Nuclear Medicine without Nuclear Reactors or Uranium Enrichment
|Author||AAAS, Updegraff, Hoedl|
|Classification||6.07.4.60/24 (MISCELLANEOUS - NUCLEAR MEDICINE / MEDICAL APPLICATIONS - RADIO ISOTOPES)|
From the publication:
Nuclear Medicine without Nuclear Reactors or Uranium Enrichment Derek Updegraff and Seth A. Hoedl, Ph.D. Center for Science, Technology, and Security Policy American Association for the Advancement of Science June 13, 2013, rev. Summary All commonly used medical radioisotopes can be produced without using nuclear reactors or enriching uranium, or can be replaced with other isotopes that can be produced without a fission reaction, or by alternative technologies.

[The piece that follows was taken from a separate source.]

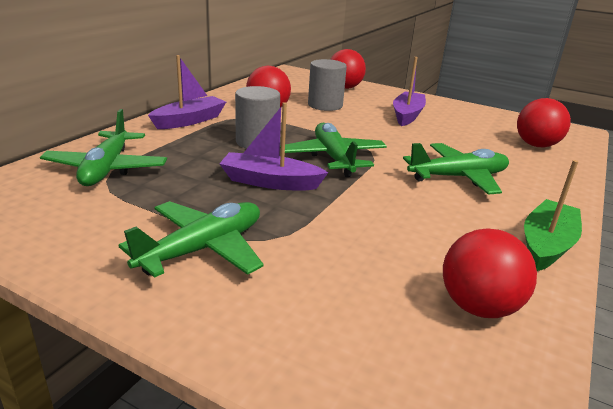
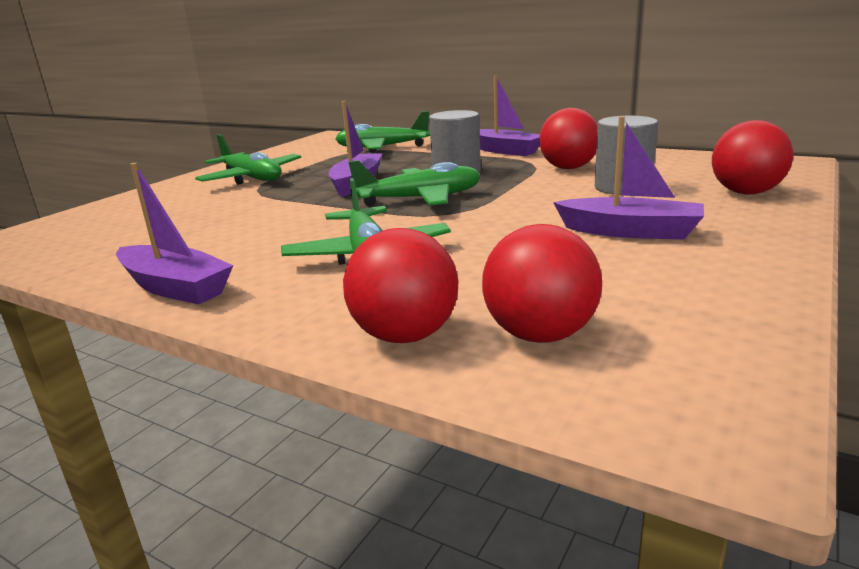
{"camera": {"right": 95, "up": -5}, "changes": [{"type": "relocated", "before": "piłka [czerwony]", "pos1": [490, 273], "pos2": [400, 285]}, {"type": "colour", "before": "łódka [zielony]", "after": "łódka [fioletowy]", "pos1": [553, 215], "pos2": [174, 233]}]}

Reactors not using natural uranium fuel require uranium enrichment, therefore justifying enrichment facilities that can be used for the production of weapons-usable highly enriched uranium (HEU). All reactors also produce weapons-usable plutonium as a byproduct of normal operation, although those using natural uranium fuel produce the most. These reactors and enrichment facilities are not necessary for medical isotope production. Particle accelerators currently produce many medical isotopes. This report shows that all commonly used medical isotopes currently produced in reactors can be produced in accelerators, or replaced with accelerator-produced isotopes or alternative technologies. None of the accelerator options discussed herein would involve significant proliferation risk. The extensive literature on production alternatives for the world’s most widely used medical isotope, technetium-99m, makes possible an analysis of the cost and security aspects of these alternatives. While there is a good deal of uncertainty associated with cost data, since commercial accelerator production of Mo-99/Tc-99m has not yet commenced, the data suggest that accelerator production has the potential to be cheaper than reactor production, and at the very least will not prove prohibitively expensive. For commonly used isotopes other than technetium-99m, a detailed cost estimate for accelerator production is beyond the scope of this paper. Nevertheless, it is clear that such alternatives are feasible. It seems unlikely that in the aggregate these alternatives would be prohibitively expensive. More R&D would support a full transition to commercial supply of isotopes other than Tc-99m using accelerator-based processes. Targeted investments in R&D for commercial production of the other isotopes, through contracts by NIH or DOE, could have substantial impact on the commercial availability of accelerator-produced medical isotopes, both in the US and abroad.